How would you handle gracefully validating a generated unique code until it's guaranteed to be valid?

Hi,

Imagine having a code field with a validation rule of this:

  validates :code,
    presence: true,
    length: { maximum: 19 },
    format: { with: /\A[A-Z0-9\-]+\z/i, message: "must be a-z|A-Z|0-9|-" },
    uniqueness: true

Basically codes like JX26-BYWY-AFRE are valid.

Now imagine populating this code with:

before_validation { self.code = Generate.random_code }, on: :create

So far so good, the workflow is when you create a new item, its code property gets generated and then validated.

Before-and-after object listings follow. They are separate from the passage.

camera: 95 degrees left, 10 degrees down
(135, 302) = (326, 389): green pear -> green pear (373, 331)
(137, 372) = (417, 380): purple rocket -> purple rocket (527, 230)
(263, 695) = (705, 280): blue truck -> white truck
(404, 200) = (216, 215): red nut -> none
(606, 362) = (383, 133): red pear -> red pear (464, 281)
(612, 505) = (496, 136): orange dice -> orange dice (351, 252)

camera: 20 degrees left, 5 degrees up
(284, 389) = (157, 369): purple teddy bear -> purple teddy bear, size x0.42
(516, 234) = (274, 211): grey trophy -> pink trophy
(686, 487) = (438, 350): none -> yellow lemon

It will likely be valid because your app code controls how it’s generated.

There is a very small chance the generated code will not be unique through chance and then a validation error for uniqueness on the code will fail as expected.

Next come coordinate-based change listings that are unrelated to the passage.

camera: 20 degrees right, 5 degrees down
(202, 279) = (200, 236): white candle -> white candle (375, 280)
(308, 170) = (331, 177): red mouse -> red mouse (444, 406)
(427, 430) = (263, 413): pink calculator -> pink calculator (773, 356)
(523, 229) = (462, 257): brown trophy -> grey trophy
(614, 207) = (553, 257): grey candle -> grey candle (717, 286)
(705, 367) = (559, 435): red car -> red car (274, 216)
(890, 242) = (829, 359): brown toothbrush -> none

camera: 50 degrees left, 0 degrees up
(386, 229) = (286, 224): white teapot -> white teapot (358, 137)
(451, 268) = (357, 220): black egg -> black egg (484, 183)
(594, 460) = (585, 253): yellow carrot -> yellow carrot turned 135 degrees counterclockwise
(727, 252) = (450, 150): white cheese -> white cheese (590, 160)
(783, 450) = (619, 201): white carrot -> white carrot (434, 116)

I very much want to avoid the form submission from failing and displaying a flash message because the field isn’t editable as an end user when the resource is created. Also it’s during an important workflow where having a user have to re-submit the form wouldn’t be an ideal user experience.

What I’m trying to do is come up with a workflow like:

  • Create item
  • Have its code automatically generated and validated
  • If validation fails because the code is not unique generate a new code to replace the bad one
  • Loop until the code is unique and eventually let the record get saved

I’d like to avoid re-running .save in my controller in a loop or rescuing from errors.

I was thinking maybe on after_validation I could check to see if item.errors includes a specific uniqueness error on the code and if so then generate a new code and this could be an until loop until the code is valid.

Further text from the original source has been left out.